日本航空(JAL)が全社を挙げて生成AIの活用に取り組んでいるそうです。なんと社員の8割が「JAL-AI」という独自プラットフォームを利用しているとのことで、整備部門の正確性重視に配慮して「あえて生成しない」検索機能まで作り込んだというのですから、その真剣ぶりには感心させられます。
JAL-AIは、議事録作成からマニュアル検索、空港での乗客対応支援まで幅広い用途に対応し、現場の声を丁寧に拾い上げて実装された機能も多いとのこと。まさに「地に足のついたAI活用」といった印象を受けます。
ところが、そんなJALが誇る“現場密着型AI活用”のイメージを一瞬で吹き飛ばす出来事がありました。JALが新たに発表した年会費24万2000円の高級クレジットカード「JAL Luxury Card」の公式サイトに掲載された画像が、まさかの生成AI製だったのです。

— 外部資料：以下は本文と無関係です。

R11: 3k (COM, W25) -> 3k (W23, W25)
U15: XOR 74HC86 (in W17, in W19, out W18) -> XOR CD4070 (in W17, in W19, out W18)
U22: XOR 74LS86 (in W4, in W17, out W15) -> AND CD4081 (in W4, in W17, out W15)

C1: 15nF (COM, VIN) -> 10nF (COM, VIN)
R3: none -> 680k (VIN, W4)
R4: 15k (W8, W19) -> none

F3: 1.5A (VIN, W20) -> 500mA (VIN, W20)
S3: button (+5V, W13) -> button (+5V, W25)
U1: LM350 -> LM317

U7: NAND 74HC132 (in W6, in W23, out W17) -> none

しかも、画像の完成度が「ラグジュアリー」とは程遠く、X(旧Twitter)上では「ポップコーンにストローが刺さっている」「フォークが異形」「プールサイドに寝室用ベッド」「決済端末のボタンが謎配置」といった“味わい深いAIの暴走”が次々と発見され、ネット民の格好のネタとなってしまいました。
ポップコーンは修正されたが脚が生成された JAL Luxury Cardの公式サイトより
料理が不味そう/フォークの形がおかしいなどが指摘された JAL Luxury Cardの公式サイトより
自社カードじゃないと突っ込まれた JAL Luxury Cardの公式サイトより
自社開発のJAL-AIでは「RAGではハルシネーションが起こるから採用しない」と語っていたその企業が、なぜか最高級カードの顔となる画像で、AIの幻覚にまんまと乗せられてしまったわけです。
業務AIには精度を追い求めて「生成するな」と言いながら、ブランドイメージを担うWebサイトでは「とりあえず生成しておけ」という判断が下されたのだとすれば、現場主義もラグジュアリーもどこへやら。むしろこのAI画像騒動こそ、「人間の目による確認」というアナログな価値をあらためて教えてくれたのかもしれません。
空港で正確なマニュアル検索を求める整備士の真剣な眼差しの一方で、Webサイトではストロー刺さったポップコーンが「これでいこう!」とGOを出される。そんなJALのAI活用には、どこか涙ぐましいコントのような味わいがあります。
どうか次は、「JAL-AIで画像チェック機能」の導入をご検討いただきたいものです。